We too can become injured when we fail to test the waters in relationships. The characteristics which make us vulnerable to injury and relational trauma are as follows.
• Becoming your BFF overnight and over trusting another person. Assuming that a smile and attentiveness is a sign of safety.
• TMI: Divulging too much information indiscriminately. If you or others tell too much too quickly, view that as a danger sign and back off. It shows that a person has no filters and is relationally immature. While they may be nice to have as an acquaintance or occasional friend, they are not safe.
• Wanting to know more information that is appropriate. When I hear of people sharing intimate details about their personal sex lives with others I know that this person is not be safe because they do not have any boundaries. All lines are blurred and there is no respect for allowing there to be a private world of love between a husband and wife.
• Gossip! When I hear people talking about others and sharing information that has no business being shared, I walk in the other direction.
• Offering opinions without being asked. The other day, a fairly famous person said to me, “ You know what you need to do?” I sighed and out of curiosity said “What?” They went on for five minutes before I said, “I’ve gotta go now.” As I walked away I thought to myself, “You don’t know me and you never asked me one question. How can you tell me what I ‘need’ to do?”

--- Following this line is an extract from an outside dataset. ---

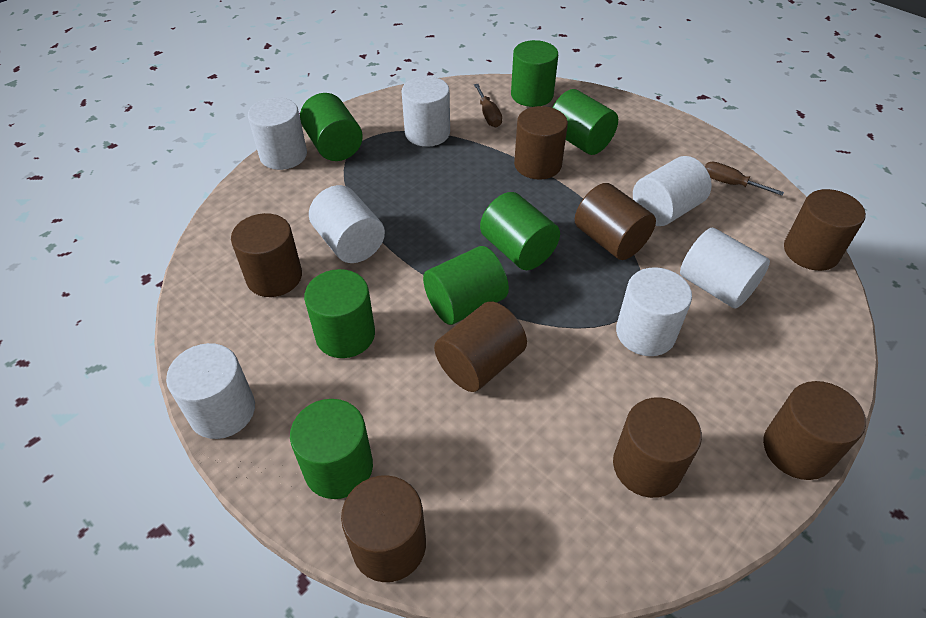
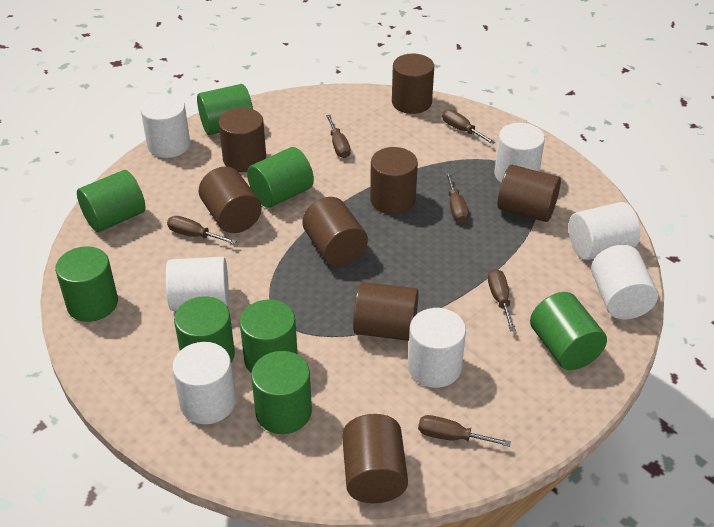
brown screwdriver: 2 -> 6
green cylinder: 7 -> 8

• Forming judgments prematurely without knowing all of the facts. When a person starts asserting final conclusions and judgments too quickly in a conversation, I am immediately suspect as to how much I can trust this person.
• Taking sides in relational dynamics where taking sides is not even necessary. I frequently hear people say, “I broke off relationship with these people because they hurt my best friend.” Really? When an individual takes up other’s offenses because of relational skirmishes, I know I’m not dealing with a person with much depth. Will I view them as safe? No.
• Talking incessantly without asking any questions. There is a great scene from the movie Beaches where Bet Midler says, “I’m tired of talking about me, why don’t you talk about me?” I’m out the door.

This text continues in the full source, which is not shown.